I currently have about $68K (not Part of a 401K or IRA). Bought summer of 2006 (paid 3.5% front end load because I had bought $100K, but have sold some off since, but not recently) that have had only a 1.5% return since 1/1/11 (total worth was about $67K then). All dividends and capital gains (any capital gains pretty much stopped after 2007) are rolled back in. These 3 funds are about 8% of my total portfolio. I’d like to invest something reasonably stable that return 4 or 5 percent (like my USATX fund did last year).

Capital Income Builder – A (CAIBX) $26K
Capital World Growth and Income Fund – A (CWGIX) $20K
EuroPacific Growth Fund – A (AEPGX) $22K

I don’t need the money right now, and I don’t really need more capitol loss since I have capital loss carryover of about after doing my 2011 returns of about $6K. But 1.5% dragged down my total portfolio return.
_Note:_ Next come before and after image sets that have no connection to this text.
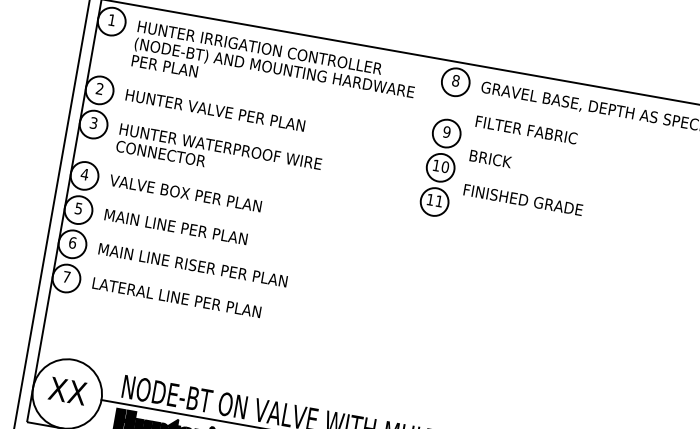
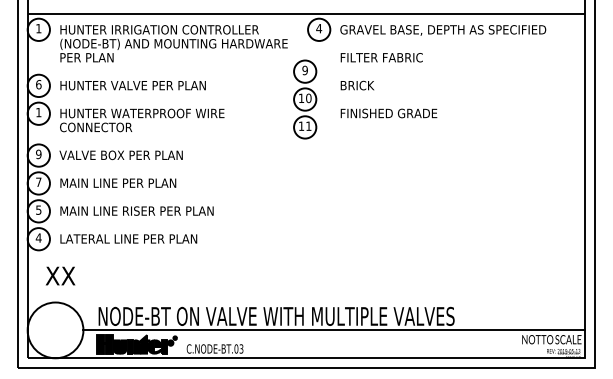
text: (456, 80) -> (319, 28), 8 -> 4
text: (99, 88) -> (38, 84), 2 -> 6
text: (93, 122) -> (38, 112), 3 -> 1
part: (441, 167) -> (305, 99), moved
text: (84, 174) -> (38, 154), 4 -> 9
text: (78, 208) -> (38, 182), 5 -> 7
text: (72, 241) -> (38, 209), 6 -> 5
text: (66, 276) -> (38, 237), 7 -> 4
text: (67, 390) -> (60, 275), moved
The options I am considering.
1. Move bulk of the funds into the best performing, most promising of the 3 which is no fee (haven’t done the research on which one of the three that is).
2. Do nothing for now.
3. Withdraw enough to give me another $3K loss or maybe even a $6K capital loss (which fund(s) is TBD, again I would need to do the research), and put the money in a "better place"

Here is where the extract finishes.